Vittorio Taviani era nato a San Miniato, in provincia di Pisa, il 20 settembre del 1929. Con il fratello Paolo, di due anni più giovane, aveva scritto alcune delle pagine più significative del cinema italiano. Due maestri che fin dagli anni Sessanta non hanno mai perso di vista, e hanno raccontato, la realtà, la storia, le contraddizioni del nostro Paese. Figlio di un avvocato dichiaratamente antifascista (cui le squadracce, durante la dittatura, fecero saltare in aria la casa) Vittorio frequenta la facoltà di Legge all’università di Pisa e nel frattempo, insieme al fratello – sono entrambi dei grandi appassionati di cinema – anima il cineclub della città e organizza proiezioni anche a Livorno, con loro c’è l’amico partigiano Valentino Orsini. Nel 1954 abbandona gli studi e, sempre insieme al fratello e a Orsini, realizza una serie di documentari a sfondo sociale. Alla base ci sono le suggestioni del Neorealismo, in particolar modo, racconteranno in seguito, Paisà di Rossellini. E’ di questo periodo San Miniato, luglio ’44, girato con la collaborazione di Zavattini, mentre nel 1960 firmano L’Italia non è un paese povero, tre puntate per la tv dirette da Joris Ivens, documentario dal destino travagliato sulle conseguenze della metanizzazione nel nostro paese.
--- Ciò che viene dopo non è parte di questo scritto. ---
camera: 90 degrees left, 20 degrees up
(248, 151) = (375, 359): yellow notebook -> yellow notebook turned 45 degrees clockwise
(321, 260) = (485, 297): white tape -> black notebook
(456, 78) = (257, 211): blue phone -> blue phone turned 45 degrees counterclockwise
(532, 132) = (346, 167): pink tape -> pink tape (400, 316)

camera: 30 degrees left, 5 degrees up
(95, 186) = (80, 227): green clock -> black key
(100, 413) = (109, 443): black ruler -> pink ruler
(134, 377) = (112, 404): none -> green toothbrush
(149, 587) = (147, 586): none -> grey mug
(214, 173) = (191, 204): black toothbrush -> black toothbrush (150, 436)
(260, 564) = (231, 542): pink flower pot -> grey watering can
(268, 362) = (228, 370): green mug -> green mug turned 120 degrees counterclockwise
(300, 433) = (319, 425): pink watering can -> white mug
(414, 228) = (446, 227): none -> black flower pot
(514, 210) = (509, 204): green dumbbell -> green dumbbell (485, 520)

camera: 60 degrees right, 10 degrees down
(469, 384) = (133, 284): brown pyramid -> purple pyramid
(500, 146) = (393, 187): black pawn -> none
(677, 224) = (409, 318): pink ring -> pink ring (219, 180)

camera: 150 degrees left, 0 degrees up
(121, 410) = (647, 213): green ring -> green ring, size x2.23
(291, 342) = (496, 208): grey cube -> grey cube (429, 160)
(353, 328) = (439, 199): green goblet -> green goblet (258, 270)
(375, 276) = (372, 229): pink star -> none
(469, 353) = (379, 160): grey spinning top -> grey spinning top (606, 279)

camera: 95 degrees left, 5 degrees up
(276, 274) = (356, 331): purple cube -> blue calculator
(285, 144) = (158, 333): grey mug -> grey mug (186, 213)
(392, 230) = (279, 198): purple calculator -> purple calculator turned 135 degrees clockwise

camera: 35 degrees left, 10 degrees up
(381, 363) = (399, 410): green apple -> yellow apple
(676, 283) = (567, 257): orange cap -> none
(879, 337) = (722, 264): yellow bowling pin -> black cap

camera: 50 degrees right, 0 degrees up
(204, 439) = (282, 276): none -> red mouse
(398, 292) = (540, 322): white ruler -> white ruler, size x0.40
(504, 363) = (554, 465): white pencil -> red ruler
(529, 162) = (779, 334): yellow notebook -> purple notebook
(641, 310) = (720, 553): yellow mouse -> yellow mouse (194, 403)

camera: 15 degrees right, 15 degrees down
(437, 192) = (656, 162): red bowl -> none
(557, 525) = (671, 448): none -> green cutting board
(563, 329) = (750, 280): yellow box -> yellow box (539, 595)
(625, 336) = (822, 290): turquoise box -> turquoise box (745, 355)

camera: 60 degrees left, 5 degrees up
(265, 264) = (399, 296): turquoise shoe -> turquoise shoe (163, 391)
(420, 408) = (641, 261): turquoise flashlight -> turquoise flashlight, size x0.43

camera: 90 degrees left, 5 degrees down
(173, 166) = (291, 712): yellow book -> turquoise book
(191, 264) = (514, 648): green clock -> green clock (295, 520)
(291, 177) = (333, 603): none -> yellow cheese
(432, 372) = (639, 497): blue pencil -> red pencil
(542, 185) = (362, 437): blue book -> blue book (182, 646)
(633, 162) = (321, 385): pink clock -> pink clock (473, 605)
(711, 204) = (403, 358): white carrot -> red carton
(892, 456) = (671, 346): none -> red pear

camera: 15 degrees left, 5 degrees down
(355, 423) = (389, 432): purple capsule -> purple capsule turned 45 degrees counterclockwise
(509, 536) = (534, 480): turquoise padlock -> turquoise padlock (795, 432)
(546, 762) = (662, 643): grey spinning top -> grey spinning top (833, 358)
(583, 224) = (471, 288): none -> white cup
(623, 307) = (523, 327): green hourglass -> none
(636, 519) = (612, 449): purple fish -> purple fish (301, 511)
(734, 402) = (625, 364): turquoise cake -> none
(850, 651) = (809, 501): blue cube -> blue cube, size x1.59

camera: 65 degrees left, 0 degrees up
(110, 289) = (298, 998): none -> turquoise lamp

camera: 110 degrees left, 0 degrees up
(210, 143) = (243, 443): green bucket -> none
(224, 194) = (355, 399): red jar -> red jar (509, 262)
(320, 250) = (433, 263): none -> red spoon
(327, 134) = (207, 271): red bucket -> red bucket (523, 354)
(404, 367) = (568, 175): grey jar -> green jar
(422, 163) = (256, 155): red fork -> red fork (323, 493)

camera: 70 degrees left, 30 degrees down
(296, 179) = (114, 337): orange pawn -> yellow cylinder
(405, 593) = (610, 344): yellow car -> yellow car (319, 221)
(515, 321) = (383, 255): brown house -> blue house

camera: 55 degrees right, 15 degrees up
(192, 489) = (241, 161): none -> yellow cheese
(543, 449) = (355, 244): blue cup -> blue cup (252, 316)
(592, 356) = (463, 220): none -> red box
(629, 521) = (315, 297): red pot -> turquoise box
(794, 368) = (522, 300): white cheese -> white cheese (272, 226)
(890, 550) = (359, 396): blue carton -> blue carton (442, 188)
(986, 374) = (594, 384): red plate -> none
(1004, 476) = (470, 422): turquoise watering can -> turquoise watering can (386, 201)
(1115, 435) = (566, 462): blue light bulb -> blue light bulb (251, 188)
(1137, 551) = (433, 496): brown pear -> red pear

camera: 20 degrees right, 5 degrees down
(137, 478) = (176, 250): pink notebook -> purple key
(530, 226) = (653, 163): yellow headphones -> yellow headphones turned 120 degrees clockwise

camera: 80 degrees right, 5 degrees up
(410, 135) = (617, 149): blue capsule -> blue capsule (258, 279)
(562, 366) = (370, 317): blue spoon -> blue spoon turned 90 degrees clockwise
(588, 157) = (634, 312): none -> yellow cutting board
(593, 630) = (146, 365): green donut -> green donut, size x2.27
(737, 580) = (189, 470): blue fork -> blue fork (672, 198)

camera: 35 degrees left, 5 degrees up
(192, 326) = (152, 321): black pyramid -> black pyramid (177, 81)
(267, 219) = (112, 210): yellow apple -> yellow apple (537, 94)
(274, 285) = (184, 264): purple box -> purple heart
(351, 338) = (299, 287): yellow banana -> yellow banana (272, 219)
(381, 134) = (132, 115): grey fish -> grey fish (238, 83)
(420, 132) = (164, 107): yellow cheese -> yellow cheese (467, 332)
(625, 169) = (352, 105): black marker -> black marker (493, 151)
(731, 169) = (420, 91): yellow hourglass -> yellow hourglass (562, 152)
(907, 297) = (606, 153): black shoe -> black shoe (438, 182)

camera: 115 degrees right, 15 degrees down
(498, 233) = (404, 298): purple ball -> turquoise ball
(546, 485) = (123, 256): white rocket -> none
Il debutto sul grande schermo risale al 1962, quando i Taviani e Orsini firmano il lungometraggio Un uomo da bruciare, con Gian Maria Volonté, ispirato alla vita di Salvatore Carnevale, bracciante, socialista di Sciara, in provincia di Palermo, attivo nel sindacato e nel movimento contadino, freddato da killer in Sicilia nel 1955. Un film di grande impatto morale che vince il Premio della Critica alla Mostra del cinema di Venezia. Seguirà il film a episodi I fuorilegge del matrimonio (1963), suggerito dal progetto parlamentare di “piccolo divorzio”. Da quel momento (senza Orsini) i Taviani firmeranno insieme una lunga filmografia che parte da Sovversivi (1967) e Sotto il segno dello scorpione (1969), sempre con protagonista Gian Maria Volontè.

Per i due fratelli viene il momento dei riconoscimenti internazionali. San Michele aveva un gallo (1972) vince il Premio Interfilm a Berlino. E dopo Allosanfàn, del 1974, con Marcello Mastroianni e Lea Massari, in cui si fotografa il “tradimento” della classe operaia, è con la biografia di Gavino Ledda Padre padrone, nel ’77, che conquistano Palma d’Oro e Premio della Critica al Festival di Cannes: a consegnarla è il presidente della giuria Roberto Rossellini mentre in Italia viene loro assegnato un David Speciale e un Nastro d’Argento. La carriera di Vittorio Taviani, inscindibile da quella di Paolo, continua con Il prato (1979) e La notte di San Lorenzo (1982), la storia drammatica di un gruppo di uomini e donne che fuggono dai tedeschi nel tentativo di raggiungere una zona occupata dagli alleati; un film bellissimo sulla speranza, contro tutte le guerre, scandito dalla musica di Nicola Piovani, che farà conquistare ai due autori Gran Premio della Giuria a Cannes, David e Nastri d’Argento per la regia e la sceneggiatura.

Insieme nell’84 come membri della giuria alla Mostra del cinema di Venezia, nello stesso anno adattano quattro novelle di Pirandello in Kaos, ed è ancora David di Donatello e Nastro d’Argento per la sceneggiatura, scritta con Tonino Guerra. Nell’86 arriva il Leone d’oro alla carriera, mentre il loro percorso artistico prosegue con Good Morning, Babilonia (1988), Il sole anche di notte (1990, presentato fuori concorso a Cannes), Fiorile (1993), Le affinità elettive (1996), ispirato all’omonimo romanzo di Goethe. Due anni più tardi, realizzano Tu ridi (1998) film a episodi, seguìto dalle miniserie tv Resurrezione (2001) e Luisa Sanfelice (2004). Nel 2007 è la volta di La masseria delle allodole, dal romanzo di Antonia Arslan, ambientato nel 1915, le vicende di una famiglia armena in Anatolia all’epoca del genocidio armeno.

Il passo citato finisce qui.